TECHNOLOGY IN CONTEXT
Embedded Memory System Options
Downloadable Modules Ease Memory Constraints in Small Embedded Systems
Concern over physical size, power consumption and battery life place constraints on memory in deeply embedded systems. These constraints can be eased by using techniques commonly found in large systems but not often seen in small RTOSs.
JOHN A. CARBONE, EXPRESS LOGIC
Page 1 of 1
Embedded systems have always found themselves between a rock and a hard place with regard to the amount of memory available for their software and data. More is always desirable, based on the benefits to functionality, capacity and redundancy, yet at the same time undesirable because of the impact to size, power, heat and cost. Over time, various compromises and advances in technology have changed the picture somewhat, but there has constantly been this tension that will likely always be a limiting factor. After all, Parkinson’s Law tells us that memory demand will expand to exhaust available capacity. More memory leads to more demand; hence, we’ll always want to stuff more into a system, no matter what the memory limit might be.
Back in the early 1970s, I worked on the Airborne Warning and Control System (AWACS) communications subsystem, an early embedded system based on an IBM 4-pi/ CP-2 processor that used a resounding 8 Kbyte of memory! All our team’s programming was done in assembly language, cross assembled on a DEC PDP-8i, then downloaded into the CP-2’s core memory via a monstrosity called a field operating unit (FOU). Since the system had to operate within the 8 Kbyte limit, there were severe constraints on how the system was designed, what functionality was included, and how it was programmed. We squeezed every instruction out of our code, spending days to trim a few bytes—because we had to. We’d have been delirious with even another 8 Kbyte!
As memory constraints have diminished, I often imagine how we would have reacted to the availability of a megabyte. Today, by contrast, we have megabytes in many embedded systems, although some still struggle with less. While today’s systems are not quite as limited as 8 Kbyte to be sure, some applications that are particularly sensitive to the same constraints that existed in the 1970s—cost, space and power—may only have perhaps 64 Kbyte to 256 Kbyte. Regardless of the improved memory resources, embedded systems never have enough memory, whether it’s due to available technology or size/cost/power constraints.

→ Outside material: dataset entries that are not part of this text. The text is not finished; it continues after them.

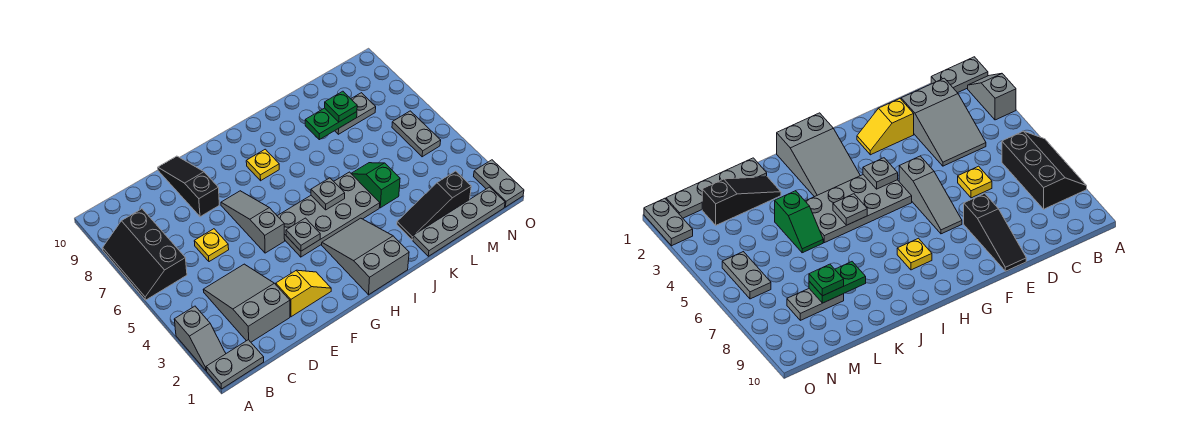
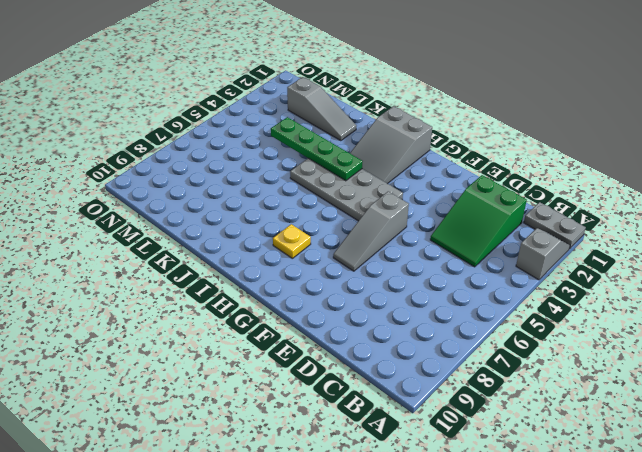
green slope C2:D4 level 1 top 2 -> grey slope C2:D4 level 1 top 2
green plate I4:L4 level 2 -> none
grey slope K2:M2 level 1 top M -> black slope K2:M2 level 1 top M
none -> black slope A6:B8 level 1 top B
none -> yellow plate D6 level 1
none -> yellow slope E2:F2 level 1 top E

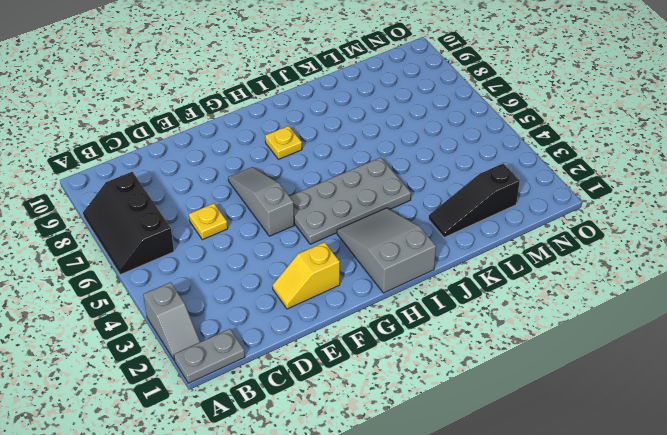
yellow slope E2:F2 level 1 top F -> yellow slope E2:F2 level 1 top E
none -> grey slope C2:D4 level 1 top 2
none -> black slope E8:E10 level 1 top 8
none -> grey plate K1:N1 level 1

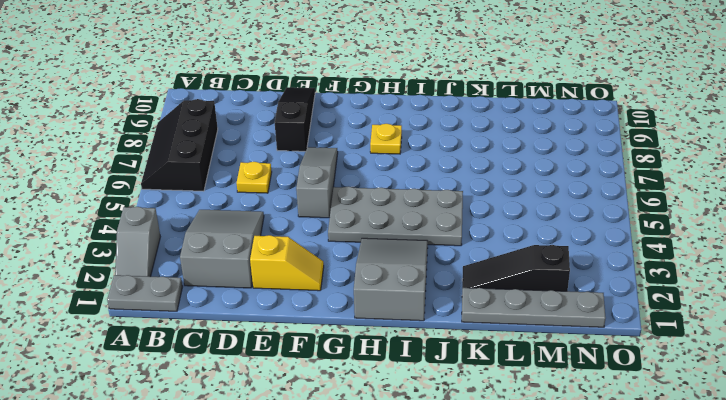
none -> green slope K4:K5 level 1 top 4
none -> grey plate L8:M8 level 1
none -> grey plate N5:N6 level 1

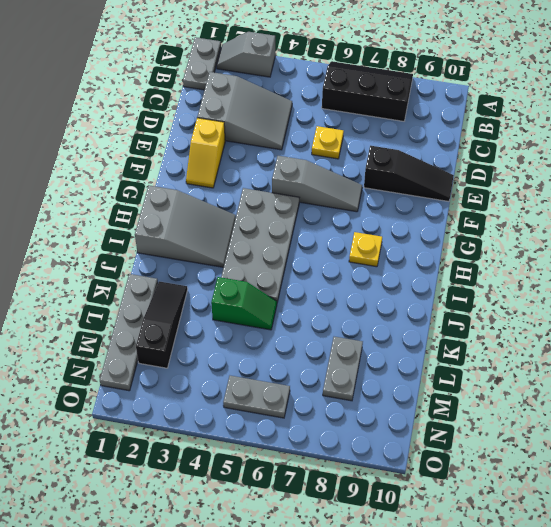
none -> grey plate O1:O2 level 1
none -> grey plate G4 level 2
none -> grey plate I5 level 2

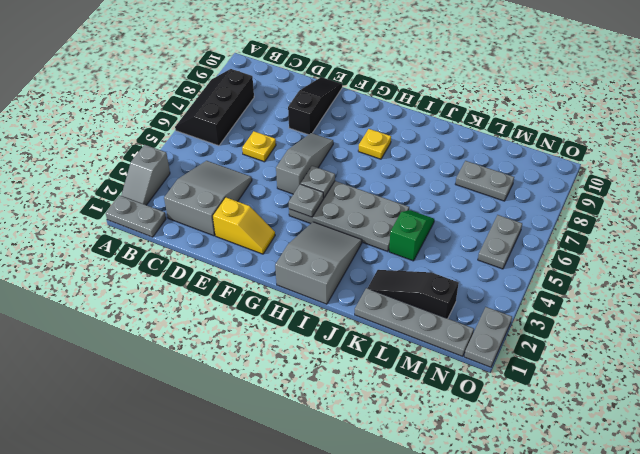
grey plate G5 level 2 -> grey plate I5 level 2
none -> green plate K8:L8 level 2
none -> green plate L8 level 3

To meet system functionality requirements, while remaining within the limits of memory availability, embedded developers from time to time borrow big system features to better handle certain situations. Again glancing back to the mainframe days of the 1970s, available memory could be used more efficiently if it were “time shared” among various pieces of independent code. These code sections were called “overlays,” and they were loaded into memory on demand from mass storage, overlaying previously resident code. Of course, this introduced significant overhead, but it was a very effective approach for mainframe systems where such overhead was relatively harmless. With this method, you could introduce virtually unlimited functionality, structured as a set of overlays, without expanding physical memory at all.
A modern technique for functional expansion has worked its way into everyday life through the “app.” An app, or application, is structured in a manner that allows it to be loaded onto a running system. When a system must be updated without removal from service, an app can be downloaded into the system, adding to the memory-resident code that can be run at any time.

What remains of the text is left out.